HUFFINGTON POST LATINO VOICES: Republican Mayor Paul Bridges, An Unlikely Ally In The Fight Against Anti-Immigration Laws
By Trymaine Lee
March 1, 2012
http://www.huffingtonpost.com/2012/03/01/republican-mayor-paul-bri_n_1313862.html?ref=latino-voices
Those fighting against Georgia’s expanding anti-immigration laws have gained an unlikely comrade in the Republican mayor of a small town in the southern part of the state.
Mayor Paul Bridges of Uvalda has come out in a recent video condemning anti-immigration law H.B. 87 as the stuff of “hate-mongers,” saying if anything the bill is un-Republican. Bridges, who raises goats in Uvalda, which happens to be best known for being the Vidalia onion capital of the south, made the statements on a video produced by the American Civil Liberties Union.
Uyalda is an agriculture town, and an influx of Hispanic workers, many of them immigrants, has bolstered the local economy, Bridges said in the video. When H.B. 87 was introduced, many of them fled the state. And it also drove out non-Hispanics who were part of their families.
Bridges joined the ACLU in a lawsuit against the state to try to stop the law from being enacted.
“I am a Republican and I believe in the ideals of the Republican party, but everything about H.B. 87 is non-Republican, and they titled this bill anti-immigration, but they should have titled that bill, anti-business. They should have titled that bill, lets grow the government,” Bridges said in the video. “If we just accept the rhetoric being spewed by the radical people and the hate mongers… if you look at what it does to the economy, what it does to the social aspects of our society, you will find that the anti-immigration law is horrible. It’s as bad as any law that Georgia has created.”

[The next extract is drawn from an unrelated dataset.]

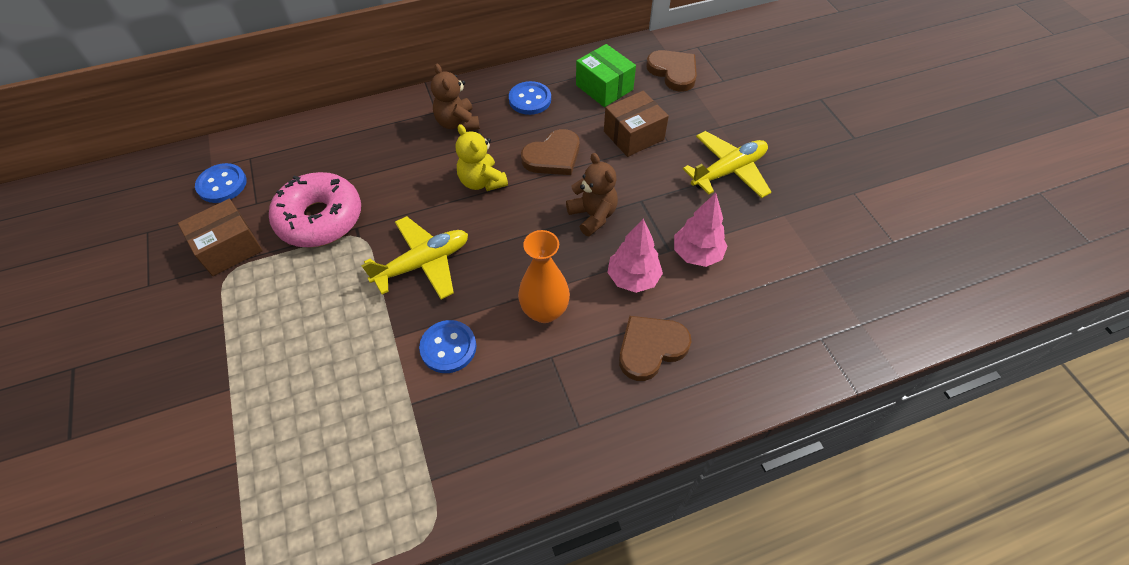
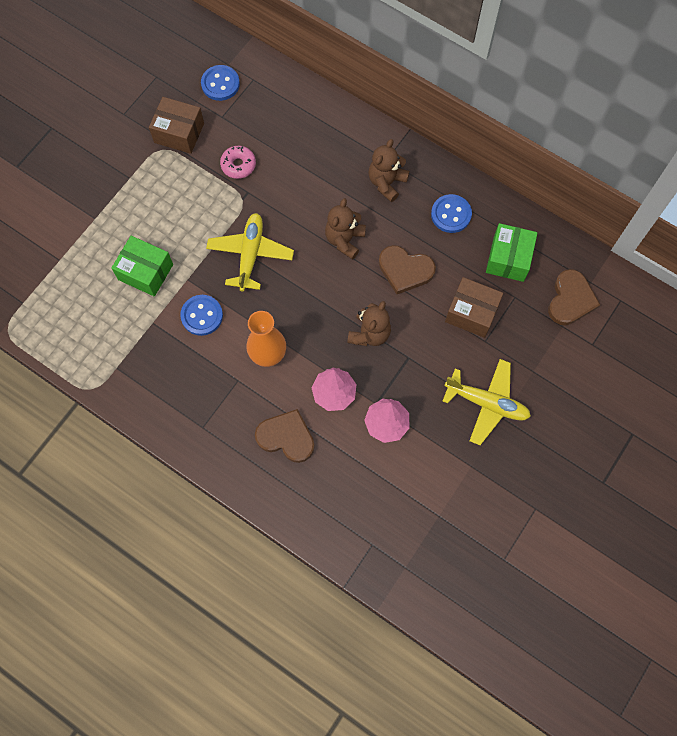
camera: 55 degrees right, 15 degrees up
(320, 218) = (238, 165): pink donut -> pink donut, size x0.50
(346, 374) = (145, 272): none -> green box
(423, 263) = (250, 254): yellow plane -> yellow plane turned 105 degrees counterclockwise
(482, 181) = (344, 240): yellow teddy bear -> brown teddy bear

Bridges said the unjustly punishes people for trying to be good neighbors, good Samaritans, and for making “simplest acts of kindness criminal acts,” according to the ACLU website.
According to the ACLU:
People lend each other rides to the grocery store and invite friends over for neighborly dinners, and do not think to ask for their “papers” before doing so. Mr. Bridges is one of those people, opening his home to those who work in the fields and often giving friends a ride to the doctor or church, some of whom may be undocumented. But under Georgia’s law, these simple acts of kindness become criminal acts.
The ACLU is in the 11th Circuit Court of Appeals today to challenge the constitutionality of laws in Georgia and Alabama, which it says are discriminatory, so-called “show me your papers” laws.